Introduction to the Java Memory Model
The Java Memory Model (JMM) describes the behavior of threads in the Java runtime environment. The memory model is part of the semantics of the Java language, and describes what a programmer can and should not expect when developing software not for a specific Java machine, but for Java as a whole.
The original Java memory model (which, in particular, refers to “percolocal memory”), developed in 1995, is considered a failure: many optimizations cannot be made without losing the guarantee of code safety. In particular, there are several options to write multi-threaded "single":
- either every act of accessing a singleton (even when the object was created a long time ago, and nothing can change) will cause an inter-thread lock;
- or under a certain set of circumstances, the system will issue an unfinished loner;
- or under a certain set of circumstances, the system will create two loners;
- or the design will depend on the behavior of a particular machine.
Therefore, the memory mechanism has been redesigned. In 2005, with the release of Java 5, a new approach was presented, which was further improved with the release of Java 14.
The new model is based on three rules:
Rule #1 : Single-threaded programs run pseudo-sequentially. This means: in reality, the processor can perform several operations per clock, at the same time changing their order, however, all data dependencies remain, so the behavior does not differ from sequential.
Rule number 2 : there are no out of nowhere values. Reading any variable (except non-volatile long and double, for which this rule may not hold) will return either the default value (zero) or something written there by another command.
And rule number 3 : the rest of the events are executed in order, if they are connected by a strict partial order relationship “executes before” ( happens before ).
Happens before
Leslie Lamport came up with the concept of Happens before . This is a strict partial order relation introduced between atomic commands (++ and -- are not atomic) and does not mean "physically before".
It says that the second team will be "in the know" of the changes made by the first.
For example, one is executed before the other for such operations:
Synchronization and monitors:
- Capturing the monitor ( lock method , synchronized start) and whatever happens on the same thread after it.
- The return of the monitor (method unlock , end of synchronized) and whatever happens on the same thread before it.
- Returning the monitor and then capturing it by another thread.
Writing and reading:
- Writing to any variable and then reading it in the same stream.
- Everything in the same thread before writing to the volatile variable, and the writing itself. volatile read and everything on the same thread after it.
- Writing to a volatile variable and then reading it again. A volatile write interacts with memory in the same way as a monitor return, while a read is like a capture. It turns out that if one thread wrote to a volatile variable, and the second found it, everything that precedes the write is executed before everything that comes after the read; see picture.
Object maintenance:
- Static initialization and any actions with any instances of objects.
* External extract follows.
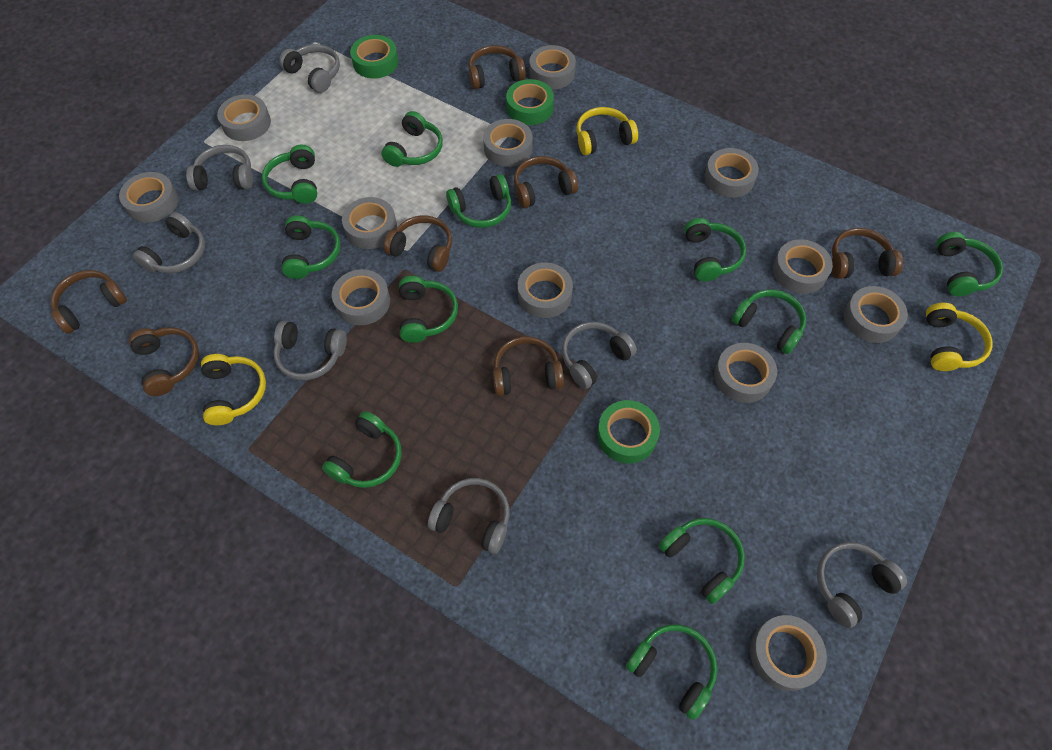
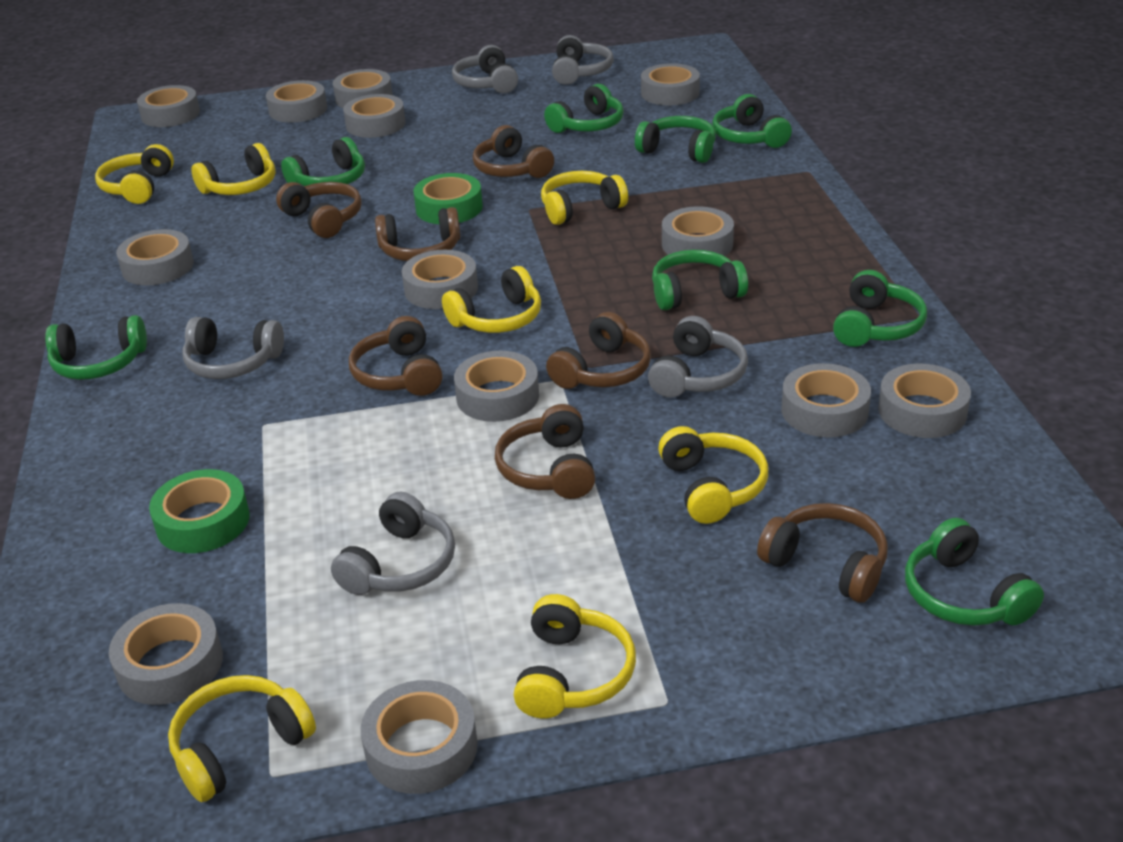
green headphones: 11 -> 8
green tape: 3 -> 2
grey headphones: 7 -> 5
grey tape: 12 -> 13
yellow headphones: 3 -> 7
- Writing to final fields in the constructor and everything after the constructor. As an exception, the happens-before relation does not transitively connect to other rules and can therefore cause an inter-thread race.
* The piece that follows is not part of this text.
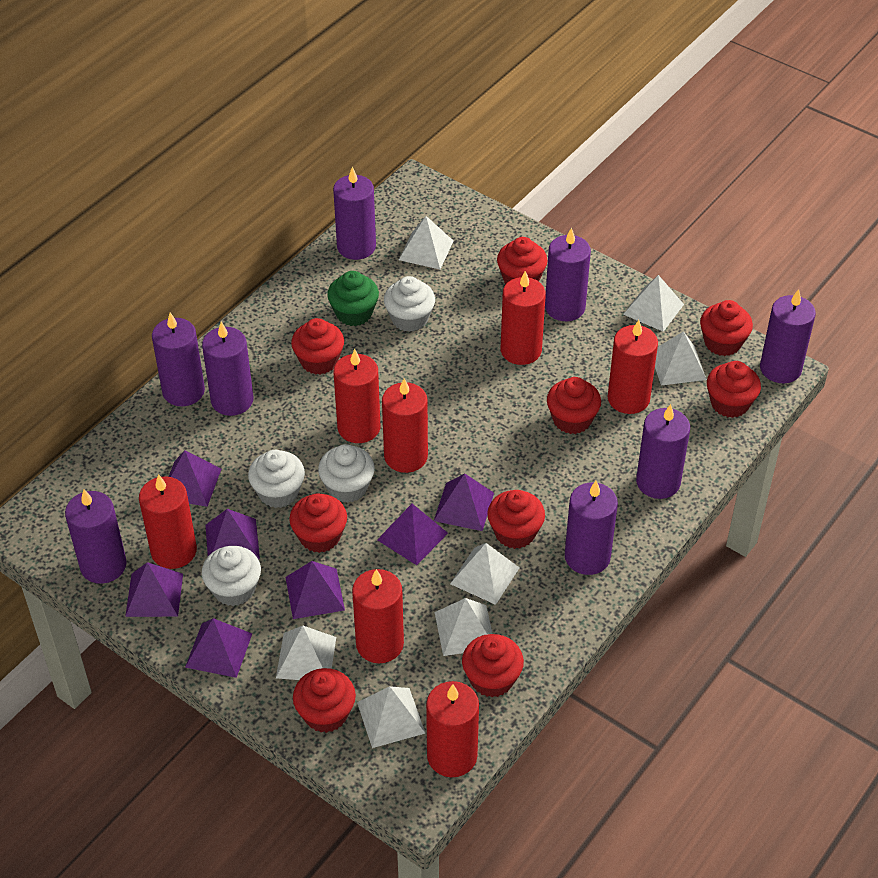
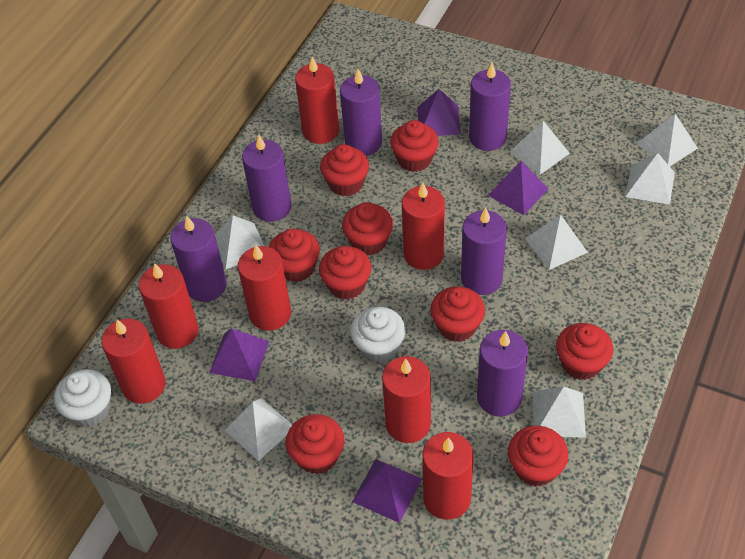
green cupcake: 1 -> 0
purple candle: 8 -> 6
purple pyramid: 7 -> 4
white cupcake: 4 -> 2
- Any work with the object and finalize() .
Stream service:
- Starting a thread and any code in the thread.
- Zeroing variables related to the thread and any code in the thread.
- Code in thread and join() ; code in the thread and isAlive() == false .
- interrupt() the thread and detect that it has stopped.
Happens before work nuances
Releasing a happens-before monitor occurs before acquiring the same monitor. It is worth noting that it is the release, and not the exit, that is, you don’t have to worry about safety when using wait.
Let's see how this knowledge will help us correct our example. In this case, everything is very simple: just remove the external check and leave the synchronization as it is. Now the second thread is guaranteed to see all the changes, because it will only get the monitor after the other thread releases it. And since he will not release it until everything is initialized, we will see all the changes at once, and not separately:
public class Keeper {
private Data data = null;
public Data getData() {
synchronized(this) {
if(data == null) {
data = new Data();
}
}
return data;
}
}Writing to a volatile variable happens-before reading from the same variable. The change we've made, of course, fixes the bug, but it puts whoever wrote the original code back where it came from - blocking every time. The volatile keyword can save. In fact, the statement in question means that when reading everything that is declared volatile, we will always get the actual value.
In addition, as I said earlier, for volatile fields, writing is always (including long and double) an atomic operation. Another important point: if you have a volatile entity that has references to other entities (for example, an array, List or some other class), then only a reference to the entity itself will always be “fresh”, but not to everything in it incoming.
So, back to our Double-locking rams. Using volatile, you can fix the situation like this:
public class Keeper {
private volatile Data data = null;
public Data getData() {
if(data == null) {
synchronized(this) {
if(data == null) {
data = new Data();
}
}
}
return data;
}
}Here we still have a lock, but only if data == null. We filter out the remaining cases using volatile read. Correctness is ensured by the fact that volatile store happens-before volatile read, and all operations that occur in the constructor are visible to whoever reads the value of the field.